Nel 1915 si arruolò vontario. Combattè sul Carso e sul Grappa, entrando poi nel corpo degli arditi. Come molti altri giovani della sua generazione l'esperienza della Grande Guerra lo segnò profondamente, esaltando alcuni tratti della sua personalità. "La guerra è per lui desiderio di misurarsi, combattere e vincere, una volontà di fare che trovi attuazione immediata, tangibile" (Giordano Bruno GUERRI, Introduzione a Giuseppe BOTTAI, Diario 1935 - 1944, 1994, pag. 8).

Avversò l'alleanza con la Germania e l'entrata dell'Italia nella Seconda guerra mondiale, pur non opponendosi alle "Leggi razziali", da lui applicate come ministro dell'Educazione. Con Grandi e Ciano redasse l'ordine del giorno votato dal Gran Consiglio del Fascismo a seguito del quale Mussolini cadde il 25 luglio 1943.
Scrive Bottai nel suo Diario:
"24 LUGLIO 1943 - Giornata attesa con drammatica commozione. A un bivio. Il nostro dovere ci ha messo a un bivio, tra Paese e Partito, tra Italia e Regime, tra Re e Capo. Tanto duro lavoro per unire, cementare, fondere, fare di due uno nella coscienza una; e, oggi, questo essere a un bivio, e un decidere che separa, dentro, che torce, che dilania. Ma è il dovere" (G. BOTTAI, op. cit., pag. 404).
Dopo la caduta di Mussolini si nascose in un convento fino all'ingresso a Roma degli Alleati. Nel 1944 si arruolò nella Legione straniera francese. Combattè contro i tedeschi in Francia e Germania. Dopo la guerra fu trasferito in Nord Africa. Rientrò in Italia nel 1948. Non riprese la politica attiva ma vagheggiò "un incontro tra sinistra, forze cattoliche e "buoni" conservatori" (G. B. GUERRI, op. cit, pag. 18).
Giuseppe Bottai morì a Roma, colpito dal morbo di Parkinson, nel 1959.
In Italia, dalla sua unificazione, nessun importante movimento politico si è definito conservative, conservatore. E con ragione. Cosa si doveva e si deve conservare? Il paese ha raggiunto tardi e male l'unità, è stato retto per un ventennio dal regime mussoliniano, ha ospitato il più grande e astuto partito comunista occidentale, ha conosciuto una democrazia parlamentare bloccata ed inefficiente fino allo scioglimento dell'Unione Sovietica, è oggi afflitto da una profonda crisi non solo economica ma anche politico-istituzionale e morale. Di cosa dunque possiamo vantarci?
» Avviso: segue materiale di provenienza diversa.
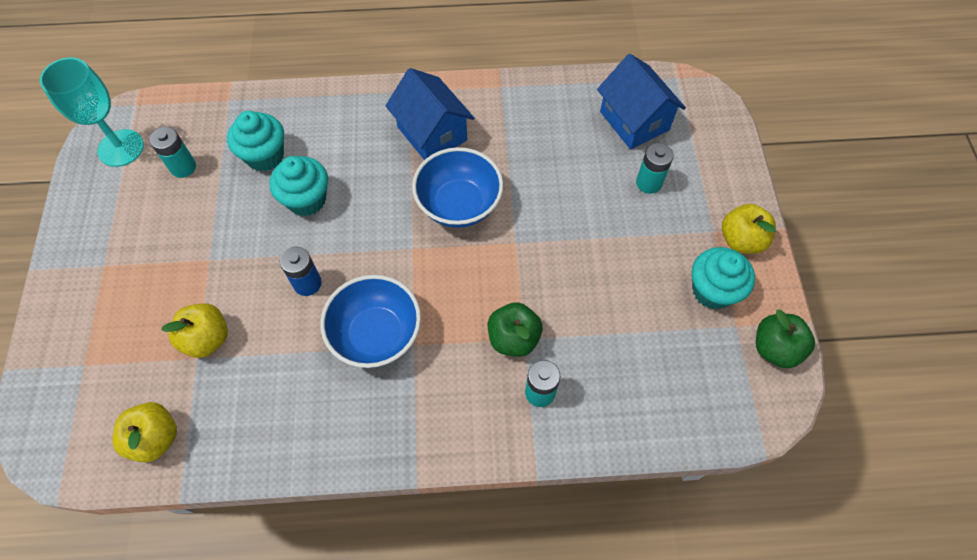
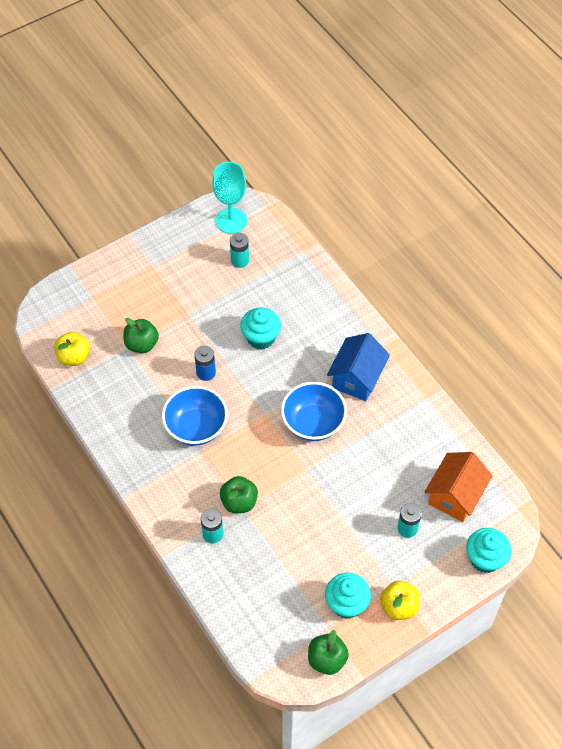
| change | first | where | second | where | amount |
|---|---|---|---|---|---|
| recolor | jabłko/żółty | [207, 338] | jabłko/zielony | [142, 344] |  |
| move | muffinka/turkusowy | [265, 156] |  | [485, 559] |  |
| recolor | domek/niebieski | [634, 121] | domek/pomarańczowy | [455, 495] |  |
Giuseppe Bottai fu onesto, colto e coraggioso, ben più di molti altri italiani. Ma con i suoi errori e i suoi difetti rappresenta bene un paese che anche con la sua parte migliore non riesce a risolvere i propri problemi e le proprie contraddizioni. Quello che rimane irrisolto è prima di tutto il nostro rapporto con la modernità, mai davvero accolta in profondità, nel modo giusto, con strumenti culturali ed istituzionali adeguati.
L'Italia di oggi, coi suoi vizi strutturali, è chiamata a reggere la globalizzazione, a fronteggiare una competizione globale. Solo riflettendo coraggiosamente sulla propria diversità può migliorare prospettive che paiono inquietanti.